Mike Greene from Realitone is offering his library Realivox The Ladies as one of the prizes. Thanks Mike!

PS: Frank, check your PM.


----------



## playz123 (May 17, 2013)

Frederick...great chatting with you! The transaction completed and a receipt was received, so it appears everything worked as expected. Cheers..........frank


----------



## Frederick Russ (May 17, 2013)

Thanks so much Frank! Long Live VI!


----------



## musophrenic (May 17, 2013)

And done. Love VI-C! Good luck with the raising of funds


----------



## Frederick Russ (May 17, 2013)

Thank you so much! Long live VI!


----------



## Arbee (May 17, 2013)

Done... o/~


----------



## Hans Adamson (May 17, 2013)

Good luck with the fundraiser Frederick!

Looks like this year will be special!

/Hans


----------



## MichaelJM (May 18, 2013)

Done. Thank you Frederick!


----------



## Chriss Ons (May 18, 2013)

Done - thanks again for this thriving community, Frederick.
I wish everyone good luck with their entry in the Prize Draw.


----------



## Frederick Russ (May 18, 2013)

Thank you! 

Also, thank you Anthony Ammar and Daniel Leffler for adding your copy of Evolution Series World Percussion 2.0!


----------



## pulse (May 18, 2013)

Hey Fredrick no problem we're very happy to help 

Big Thanks!

Anthony


----------



## Frederick Russ (May 19, 2013)

Thanks so much!
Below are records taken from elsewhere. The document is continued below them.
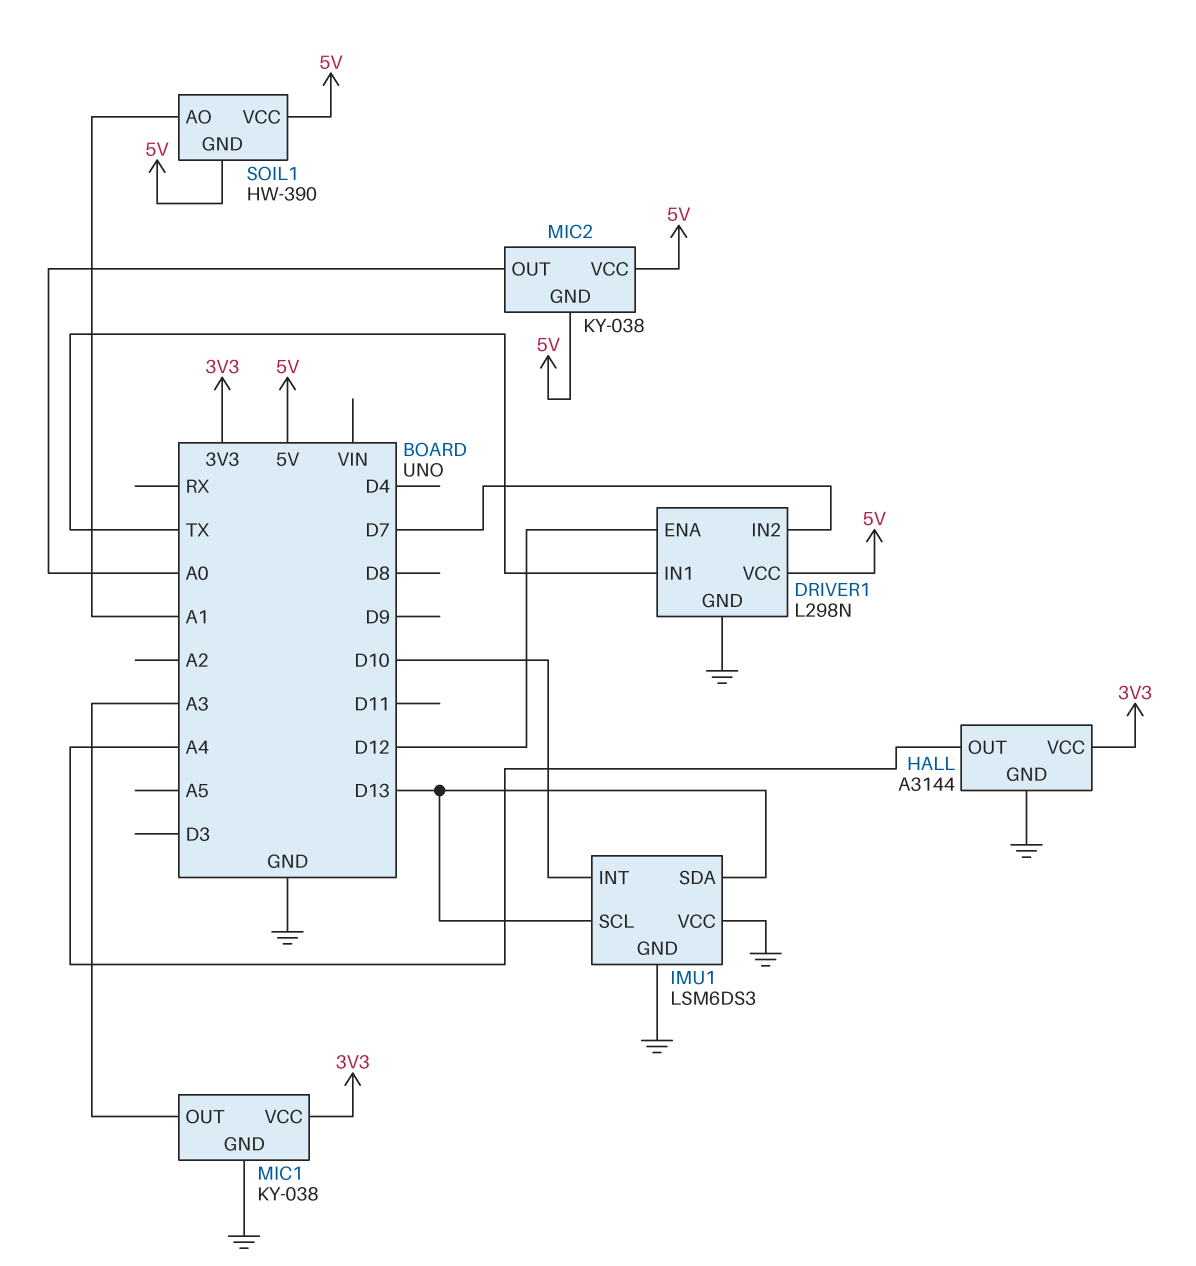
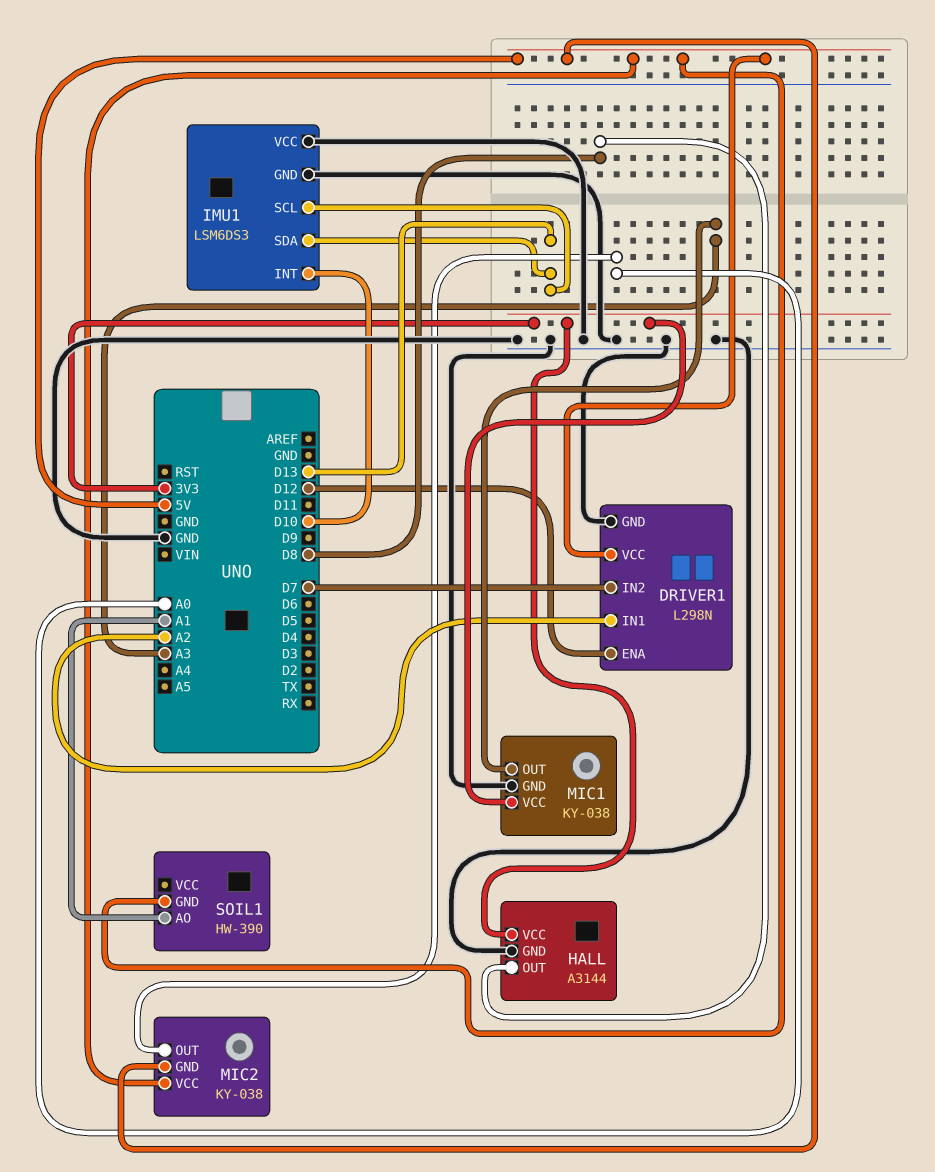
DRIVER1 pin IN1: TX -> A2
HALL pin OUT: A4 -> D8
SOIL1 pin VCC: 5V -> none

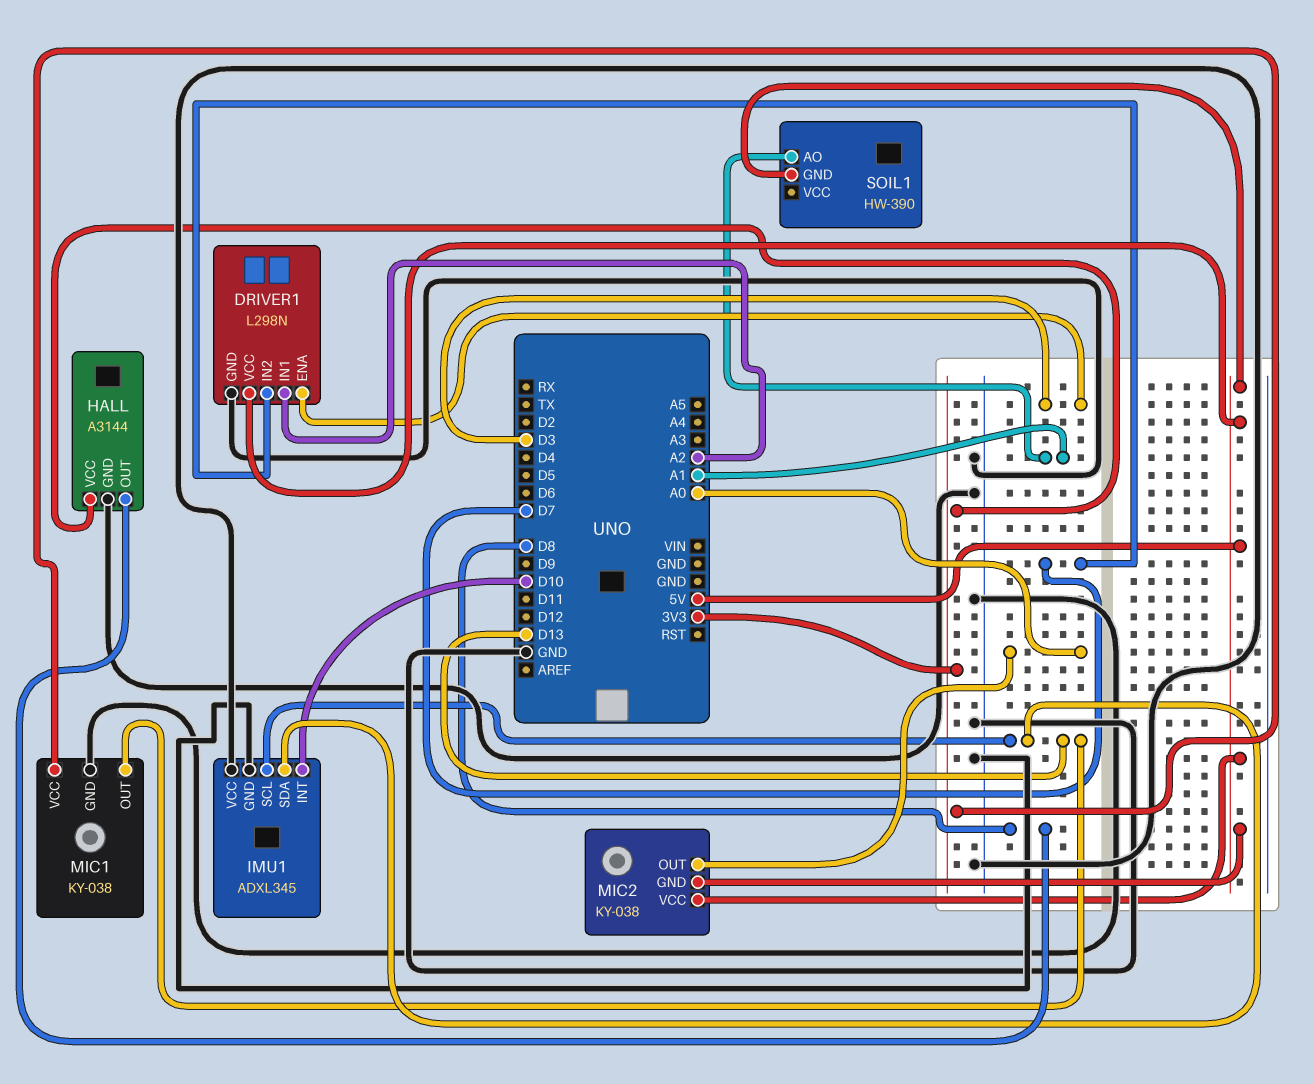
DRIVER1 pin ENA: D12 -> D3
IMU1: LSM6DS3 -> ADXL345
MIC1 pin OUT: A3 -> D13

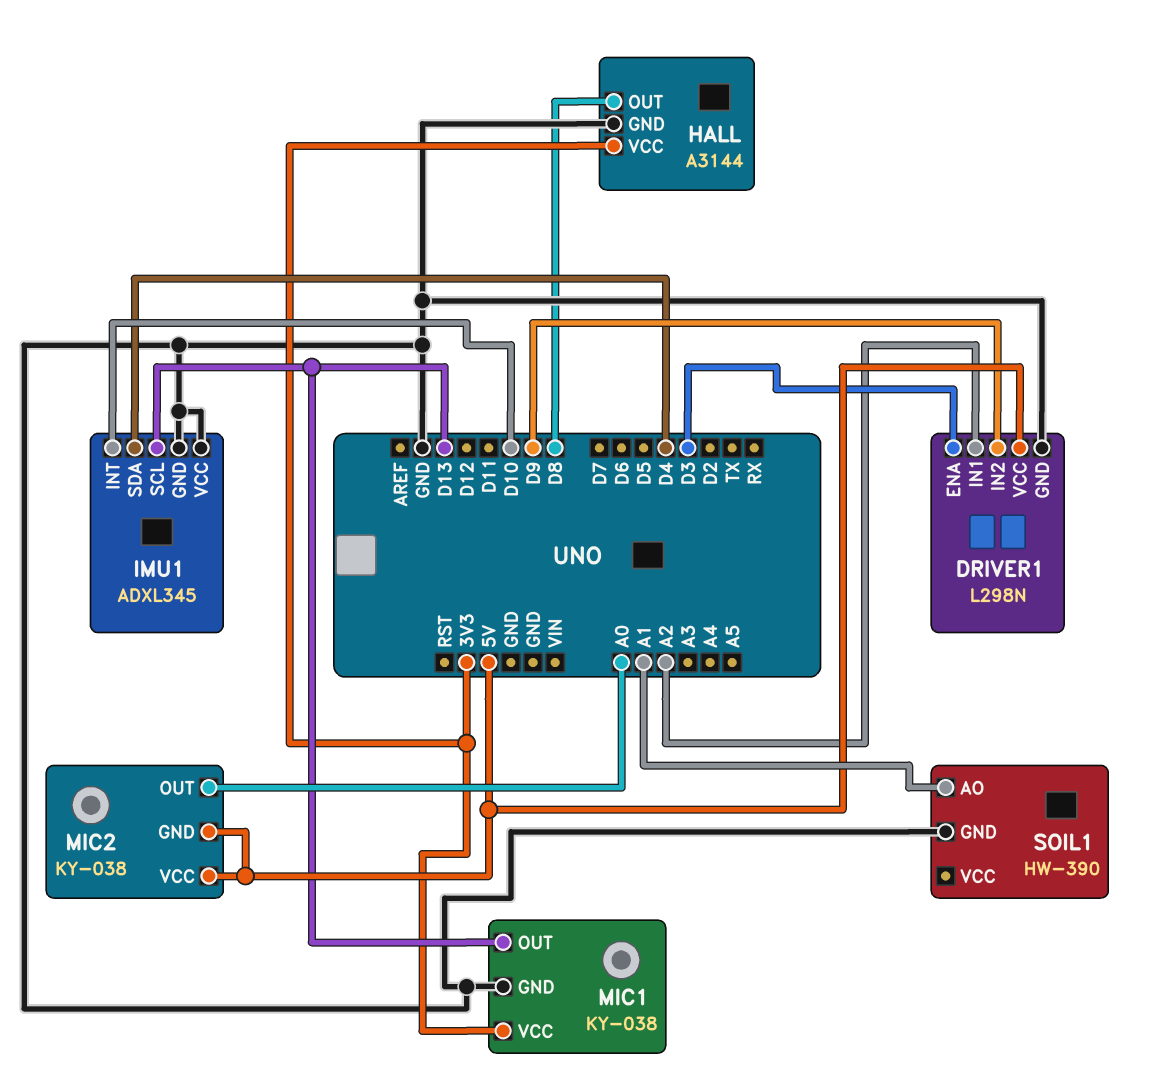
DRIVER1 pin IN2: D7 -> D9
IMU1 pin SDA: D13 -> D4
SOIL1 pin GND: 5V -> GND

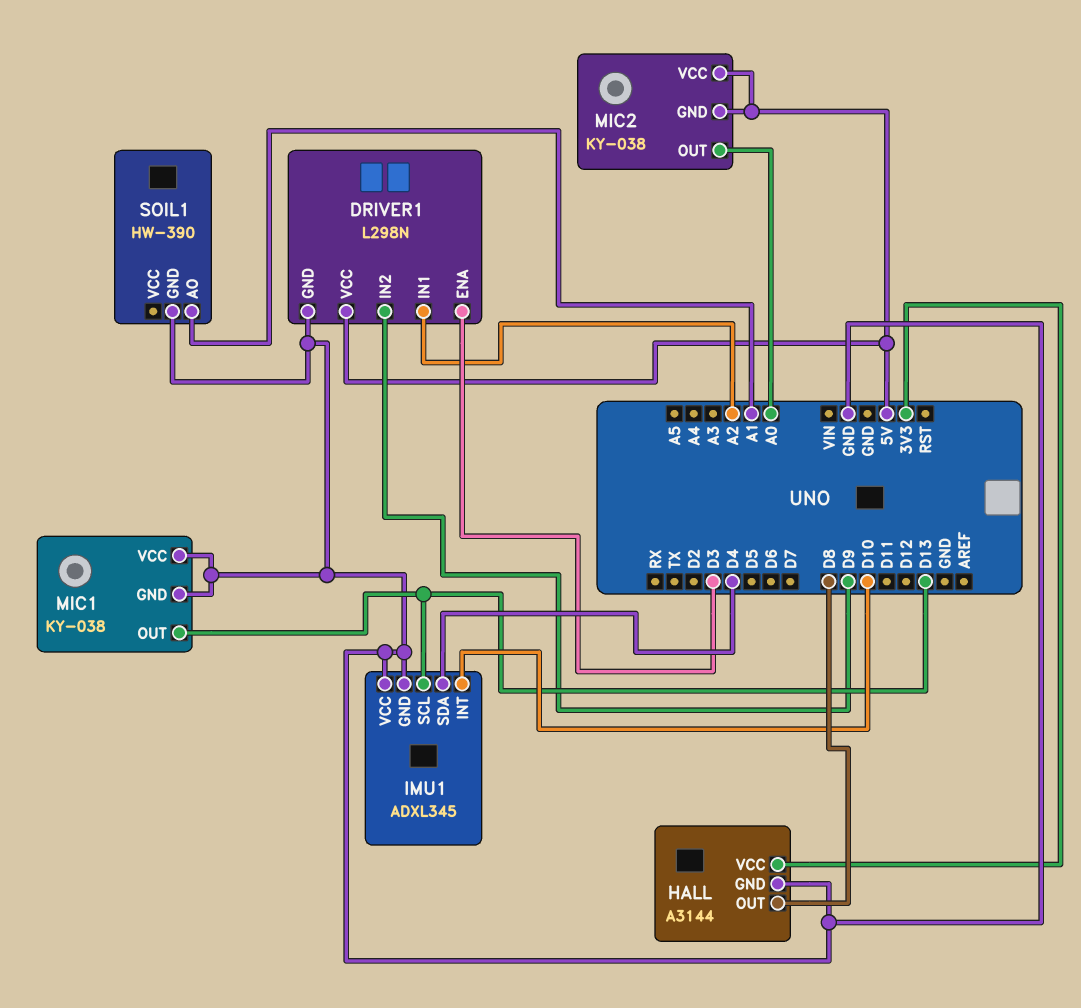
MIC1 pin VCC: 3V3 -> GND

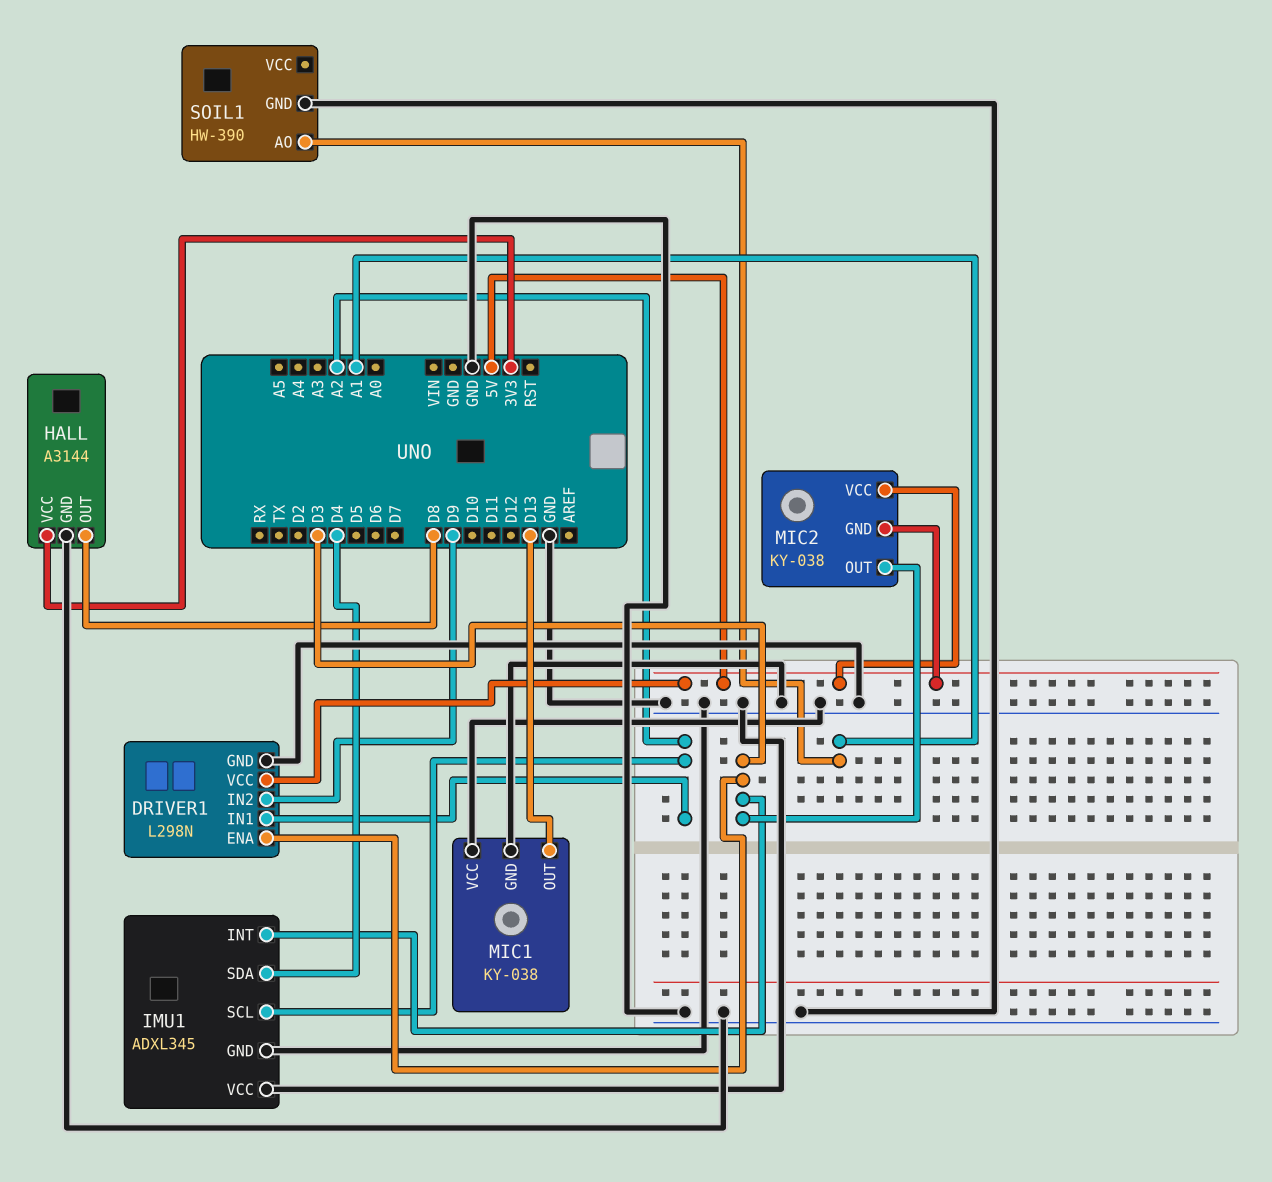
IMU1 pin INT: D10 -> D3
IMU1 pin SCL: D13 -> A2
MIC2 pin OUT: A0 -> D3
I appreciate all your help.


----------



## madbulk (May 19, 2013)

Automatic.

Thanks Frederick.


----------



## Frederick Russ (May 19, 2013)

Thanks Brian!


----------



## KingIdiot (May 19, 2013)

thanks for getting this place happening Fredrick. I know I don't hang out often enough, but it was such a great breath of fresh air when it got us away form the nonsense in the north. Glad I can still come back and visit.


----------



## mark.warman (May 20, 2013)

Always learn something of value when I visit here. Thanks as ever, Fredrick.

Mark Warman
Musical Director


----------



## Ned Bouhalassa (May 20, 2013)

Done, with pleasure! Great fund-raising idea.


----------



## Frederick Russ (May 20, 2013)

Really appreciate this guys, thanks!


----------



## Blackster (May 20, 2013)

Also done!  ... great place, great people!


----------



## gsilbers (May 20, 2013)

$50 from me... goo AEON!!!!!!


----------



## Frederick Russ (May 20, 2013)

Thanks so much guys!


----------



## sinkd (May 22, 2013)

Done. Thanks, Frederick. Very excited to see the enhancements that you have in mind for VI-Control.

Damon


----------



## Frederick Russ (May 22, 2013)

Thanks! Looking forward to that day Damon. Any changes and upgrades rely heavily upon the support of VI members.


----------



## vasio (May 23, 2013)

thanks. great resource. done!


----------



## Mihkel Zilmer (May 23, 2013)

Done! Long live VI. Invaluable source of information and a pretty great community!


----------



## Ryan Scully (May 23, 2013)

Never a hesitation to donate - Thanks for everything you do here Frederick!




Ryan :D


----------



## Kralc (May 24, 2013)

Wow, that is one impressive collection of libraries now. :shock: 

Thanks for the forums Frederick!


----------



## germancomponist (May 24, 2013)

I will be there again, no question!


----------



## Frederick Russ (May 24, 2013)

Thanks guys. 

By the way, Jeff (Riffwraith) of UniversalSampling added his Euphoria library to be given away in the drawing! Thanks Jeff!


----------



## AVBN5000 (May 24, 2013)

Yay! Donated!

This forums has been my main page ever since I got word of it. Great place of inspiration, technical know-how, and overall pretty sweet community.

~Adam


----------



## njO (May 25, 2013)

Happy to have donated! 
Every day on this forum is a learning experience of some sort. Thanks for the great community Fredrick and all the rest of you out there! 

Nils Johan


----------



## munician (May 25, 2013)

I was only going to give $ 49,50 but those giveaways, man....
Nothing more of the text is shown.